In 1383, rather than submit to Spanish rule, the Portuguese people chose the illegitimate son of Pedro as regent. That established the house of Avis. João de Avis (reigned 1383-1433) secured Portuguese independence by defeating Castilian forces at Aljubarrota in 1385. His union with Philippa of Lancaster, the granddaughter of Edward III of England, produced a son who oversaw the emergence of Portugal as an empire -- Prince Henry the Navigator.

Henry Builds a Maritime Empire -- Henry's demand for geographical accuracy and his hunger for the East's legendary gold, ivory, slaves, and spices drove him to exploration. To promote Christianity, he joined the fabled Christian kingdom of Prester John to drive the Muslims out of North Africa.
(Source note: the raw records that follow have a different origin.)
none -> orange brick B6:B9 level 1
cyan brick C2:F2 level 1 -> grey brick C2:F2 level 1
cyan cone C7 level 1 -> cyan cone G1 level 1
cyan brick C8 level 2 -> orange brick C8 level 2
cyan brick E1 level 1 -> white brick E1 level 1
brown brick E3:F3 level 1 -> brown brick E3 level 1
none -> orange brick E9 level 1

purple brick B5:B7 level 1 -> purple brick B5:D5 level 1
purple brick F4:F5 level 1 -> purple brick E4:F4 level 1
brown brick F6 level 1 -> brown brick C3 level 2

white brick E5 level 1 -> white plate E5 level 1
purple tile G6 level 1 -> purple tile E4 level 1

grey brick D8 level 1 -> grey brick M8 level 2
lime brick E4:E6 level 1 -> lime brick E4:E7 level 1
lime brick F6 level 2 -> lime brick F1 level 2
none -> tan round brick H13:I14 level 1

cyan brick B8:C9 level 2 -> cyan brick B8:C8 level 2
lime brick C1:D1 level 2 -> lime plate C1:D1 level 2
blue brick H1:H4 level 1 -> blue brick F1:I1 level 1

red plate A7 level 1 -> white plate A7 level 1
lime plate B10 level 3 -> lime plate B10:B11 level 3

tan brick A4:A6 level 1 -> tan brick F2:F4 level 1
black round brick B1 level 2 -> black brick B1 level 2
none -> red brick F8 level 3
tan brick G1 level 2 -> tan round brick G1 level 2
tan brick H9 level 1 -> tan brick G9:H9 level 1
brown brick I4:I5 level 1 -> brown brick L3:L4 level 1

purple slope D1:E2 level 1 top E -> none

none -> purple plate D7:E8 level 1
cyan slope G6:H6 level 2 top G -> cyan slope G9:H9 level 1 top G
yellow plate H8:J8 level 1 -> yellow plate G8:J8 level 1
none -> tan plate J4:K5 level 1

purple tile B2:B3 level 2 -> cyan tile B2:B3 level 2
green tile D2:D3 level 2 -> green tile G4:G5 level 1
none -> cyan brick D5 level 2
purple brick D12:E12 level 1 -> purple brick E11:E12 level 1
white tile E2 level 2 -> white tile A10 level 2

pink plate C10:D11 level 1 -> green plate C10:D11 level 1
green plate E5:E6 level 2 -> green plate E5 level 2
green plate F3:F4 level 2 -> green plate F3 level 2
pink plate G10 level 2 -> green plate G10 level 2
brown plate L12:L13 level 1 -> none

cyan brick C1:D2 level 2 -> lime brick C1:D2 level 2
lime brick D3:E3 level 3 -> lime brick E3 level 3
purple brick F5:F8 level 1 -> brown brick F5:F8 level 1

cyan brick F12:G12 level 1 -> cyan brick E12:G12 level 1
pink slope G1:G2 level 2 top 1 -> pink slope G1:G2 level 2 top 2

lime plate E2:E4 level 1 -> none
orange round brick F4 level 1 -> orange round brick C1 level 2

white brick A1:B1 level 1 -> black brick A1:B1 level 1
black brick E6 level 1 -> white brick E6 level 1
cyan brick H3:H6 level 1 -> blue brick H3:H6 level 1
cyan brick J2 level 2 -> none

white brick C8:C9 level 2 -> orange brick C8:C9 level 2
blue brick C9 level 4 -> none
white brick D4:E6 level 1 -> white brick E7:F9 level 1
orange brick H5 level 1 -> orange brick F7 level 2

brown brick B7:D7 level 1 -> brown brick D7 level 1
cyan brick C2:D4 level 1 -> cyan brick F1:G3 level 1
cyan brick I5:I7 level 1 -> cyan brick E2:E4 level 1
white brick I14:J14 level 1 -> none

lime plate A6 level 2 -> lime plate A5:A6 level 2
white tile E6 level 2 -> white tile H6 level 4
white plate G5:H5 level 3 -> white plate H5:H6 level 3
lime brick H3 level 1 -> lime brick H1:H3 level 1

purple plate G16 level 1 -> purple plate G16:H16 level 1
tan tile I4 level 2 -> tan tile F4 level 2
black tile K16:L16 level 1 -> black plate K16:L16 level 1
To develop navigational and cartographic techniques, Henry established a community of scholars at Sagres, on the south coast of Portugal. He was responsible for the discovery of Madeira, the Azores, Cape Verde, Senegal, and Sierra Leone, and he provided the blueprint for continued exploration during the rest of the century. In 1482, Portuguese ships explored the mouth of the Congo, and in 1488, Bartolomeu Dias rounded the Cape of Good Hope. In 1497, Vasco da Gama reached Calicut (Kozhikode), on India's west coast, clearing the way for trade in spices, porcelain, silk, ivory, and slaves.

The Treaty of Tordesillas, negotiated by João II in 1494, ensured Portugal's possession of Brazil. Using the wealth of the whole empire, Manuel I (the Fortunate; reigned 1495-1521) inspired great monuments of art and architecture whose style now bears his name. His reign inspired Portugal's Golden Age. By 1521, the country had begun to tap into Brazil's natural resources and had broken Venice's spice-trade monopoly. As the first of the great maritime world empires, Portugal dominated access to the Indian Ocean.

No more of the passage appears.